Hervorzuheben ist der Artikel von Barbara Newman: „Hildegard-Bilder in der hagiographischen Tradition”. Ihr gelingt eine spannende Analyse der kontextuellen Hildegard-Darstellungen, die nicht zuletzt von ihrer eigenen autobiographischen Sicht geprägt, den Ausgang aller Überlegungen zu dieser Frau bilden. Von hier aus können alle weiteren Erzählungen und Untersuchungen ausgehen bzw. wieder ins rechte Licht gerückt werden.

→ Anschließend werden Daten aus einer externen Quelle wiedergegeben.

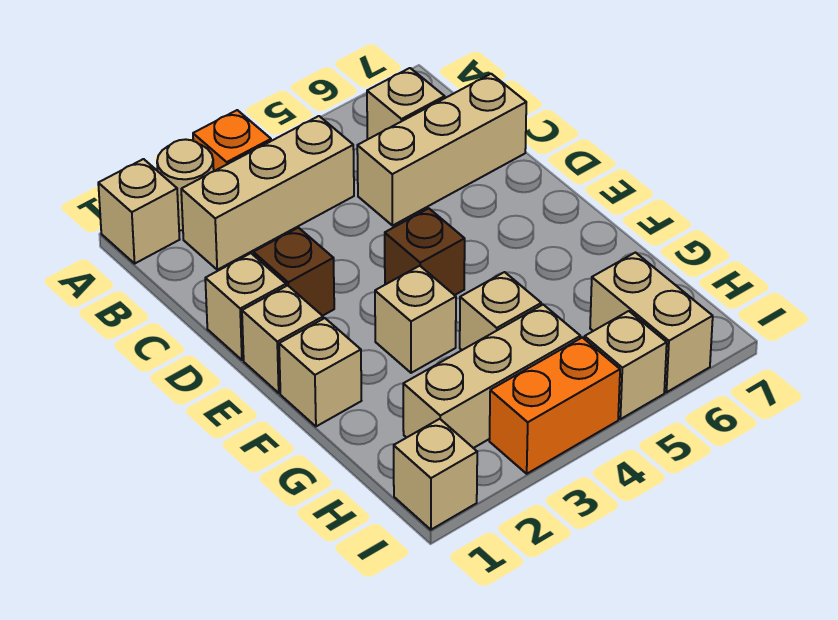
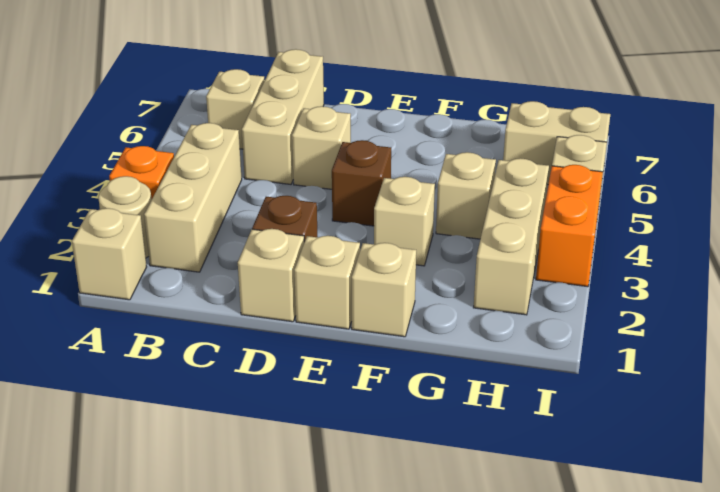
tan brick I1 level 1 -> tan brick D5 level 1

Der Tendenz, die Person Hildegards durch eine bestimmte religiöse Strömung zu vereinnahmen, wird in diesem Buch weitgehend widerstanden. Sie selbst soll unter ihren eigenen Lebensbedingungen und in ihrer Zeit verstanden werden und in aktuellen Bezug zu den Interessen der heutigen Menschen gebracht werden. Wobei die Frage, was an dieser Frau so aktuell ist, in ihrer ganzen Breite letztlich eine eigene Abhandlung verdiente, die wohl in die spirituelle Desorientiertheit weiter Bevölkerungskreise in der westlichen Welt eintauchen müßte.

Da dieses Buch sich als eine „Festschrift” versteht, verwundert es wenig, (laß nicht viel Kritik an Widersprüchen in der Person der Hildegard geübt wird: Hier handelt es sich nicht um ein Hildegard-Einsteigerbuch. Man erfährt hier nicht übersichtlich grundlegende Daten oder Fakten zum Leben, sondern kann sich in viele weiterführende Bereiche vertiefen.

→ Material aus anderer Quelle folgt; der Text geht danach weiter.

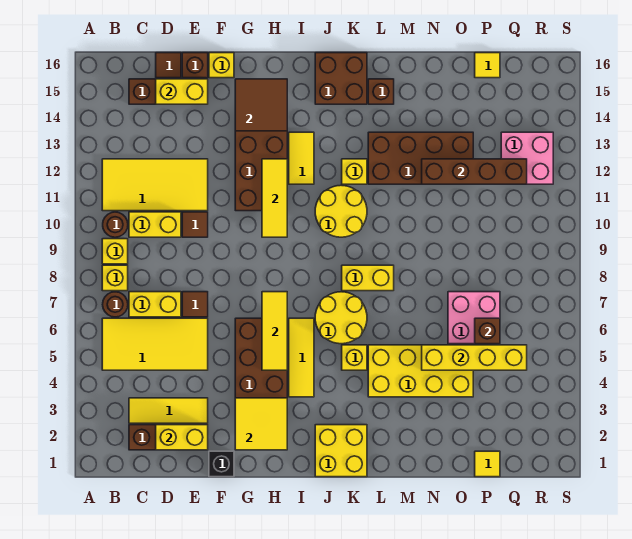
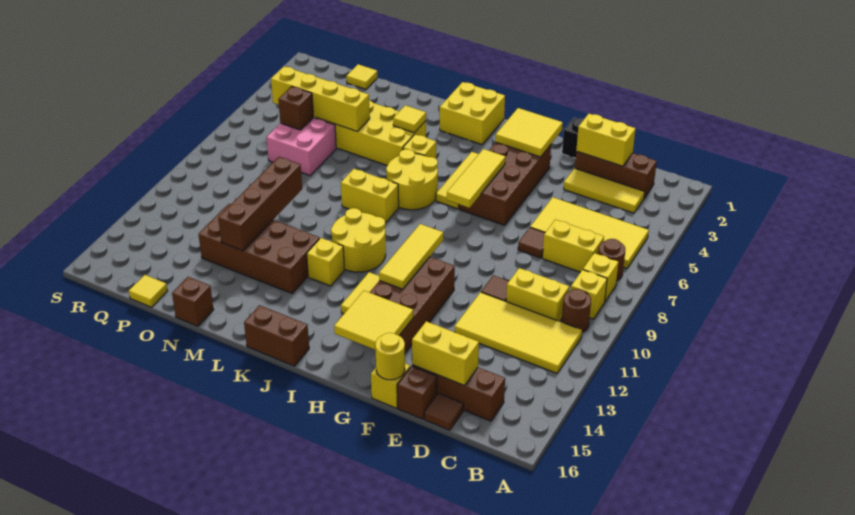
none -> yellow round brick F16 level 2
brown tile G14:H15 level 2 -> yellow tile G14:H15 level 2
brown brick J15:K16 level 1 -> brown brick J16:K16 level 1
none -> yellow tile L4 level 2
brown brick L15 level 1 -> brown brick N16 level 1
brown brick N12:Q12 level 2 -> brown brick N10:N13 level 2
pink brick Q12:R13 level 1 -> none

Für Erstinformation viel besser geeignet ist das zweite Buch, das im Herder-Verlag herausgekommen ist: Heinrich Schipperges' „Die Welt der Hildegard von Bingen” führt nicht nur das Leben der Hildegard, sondern auch ihre Umwelt in - im wahrsten Sinn des Wortes - anschaulicher Weise vor Augen. Der bildschön gestaltete Band lebt zu einem nicht unbeträchtlichen Teil vom Glanz seiner Bilder, die beinahe auf jeder Doppelseite einen Einblick nicht nur ins Leben, sondern auch ins Kunstschaffen jener Zeit einführen. Wobei die Manessische Liederhandschrift (entstanden um 1340) und vor allem der Isenheimer Altar mit den Malereien des Matthias Grünewald (1512-1516) auch in andere Epochen führen.

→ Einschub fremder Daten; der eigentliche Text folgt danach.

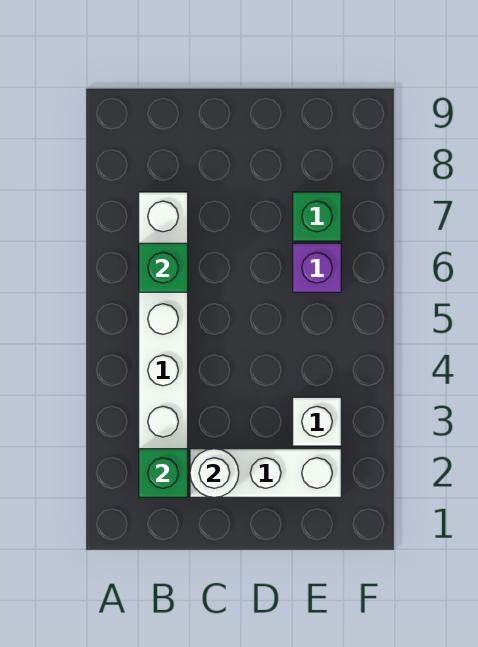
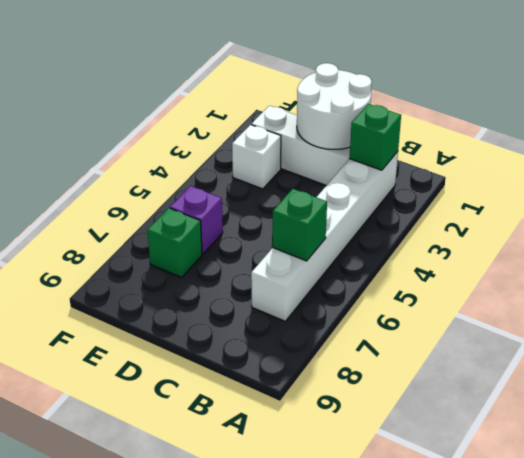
white round brick C2 level 2 -> white round brick C1:D2 level 2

Schipperges hat sich Hildegard durch seine zahlreichen Publikationen zur Vertrauten gemacht und nimmt Leser und Leserin in ihre Welt mit. Wer sich beide Bücher leistet, ist für das Hildegard-Jahr gerüstet und wird mancher Unsäglichkeit, die über diese Frau erzählt werden wird, aufgeklärter gegenüberstehen.